Demystifying | Using H2O Flow

Demystifying | Using H2O Flow

26 Nov 2019 | Team Wavelabs

H2O Flow is an open-source user interface for H2O. It is a web-based interactive environment that allows you to combine code execution, text, mathematics, plots, and rich media in a single document.

With H2O Flow, one can capture, rerun, annotate, present, and share their workflow. H2O Flow allows us to use H2O interactively to import files, build models, and iteratively improve them. Based on your models, you can make predictions and add rich text to create vignettes of your work — all within Flow’s browser-based environment.

H2O Flow sends commands to H2O as a sequence of executable cells. The cells can be modified, rearranged, or saved to a library. Each cell contains an input field that allows you to enter commands, define functions, call other functions and access other cells or objects on the page. When you execute the cell, the output is a graphical object, which can be inspected to view additional details.

No programming experience is required to run H2O Flow. You can click your way through any H2O operation without ever writing a single line of code.
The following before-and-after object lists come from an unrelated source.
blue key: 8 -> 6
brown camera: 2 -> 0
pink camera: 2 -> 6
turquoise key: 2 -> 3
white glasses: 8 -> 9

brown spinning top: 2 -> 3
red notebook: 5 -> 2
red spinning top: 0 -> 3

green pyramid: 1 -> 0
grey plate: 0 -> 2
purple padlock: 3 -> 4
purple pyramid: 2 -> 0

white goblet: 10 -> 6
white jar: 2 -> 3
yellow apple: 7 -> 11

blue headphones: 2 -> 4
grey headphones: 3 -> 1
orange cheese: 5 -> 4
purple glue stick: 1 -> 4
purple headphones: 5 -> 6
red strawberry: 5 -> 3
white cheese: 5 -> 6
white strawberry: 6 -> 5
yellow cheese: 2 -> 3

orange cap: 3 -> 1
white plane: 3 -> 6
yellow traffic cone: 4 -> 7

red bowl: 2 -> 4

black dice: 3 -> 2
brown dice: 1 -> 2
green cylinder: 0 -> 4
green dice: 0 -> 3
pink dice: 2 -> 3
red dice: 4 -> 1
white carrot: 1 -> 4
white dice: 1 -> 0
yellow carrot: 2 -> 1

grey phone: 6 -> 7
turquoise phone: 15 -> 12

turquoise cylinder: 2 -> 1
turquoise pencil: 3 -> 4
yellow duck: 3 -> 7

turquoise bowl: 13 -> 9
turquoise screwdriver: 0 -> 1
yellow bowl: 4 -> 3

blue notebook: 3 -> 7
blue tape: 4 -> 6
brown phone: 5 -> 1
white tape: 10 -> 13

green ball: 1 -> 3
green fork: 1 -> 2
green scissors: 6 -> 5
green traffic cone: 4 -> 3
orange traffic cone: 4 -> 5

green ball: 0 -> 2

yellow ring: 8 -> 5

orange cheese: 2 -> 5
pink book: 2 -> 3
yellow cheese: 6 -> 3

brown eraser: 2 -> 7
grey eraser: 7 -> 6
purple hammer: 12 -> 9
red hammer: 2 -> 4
You can even disable the input cells to run H2O Flow using only the GUI.

Installing H2O:

1. Download H2O. This is a zip file that contains everything you need to get started.

2. From your terminal, run:

cd ~/Downloads
cd h2o-
java -jar h2o.jar

3. Point your browser to http://localhost:54321 to open H2O Flow dashboard page.

H2O Flow is designed to guide you every step of the way, by providing input prompts, interactive help, and example flows. So I am not going to explain every feature of this Flow interface. I will run a simple regression example from the previous python API post but without writing a single line of code.

Note: Full features and functionality are common to all interfaces(Python, R, Scala etc) along with H2O Flow. So every feature and customization you have seen in the previous post is available in Flow too.

Step 1: Import files to H2O.

Give a web source or local file to import data into H2O.

Next step is to parse the imported files.

H2O provides functionality to change the auto parsed data if needed. We can also specify how the parsing can be done too.

This will ingest the file and create an H2O Dataframe.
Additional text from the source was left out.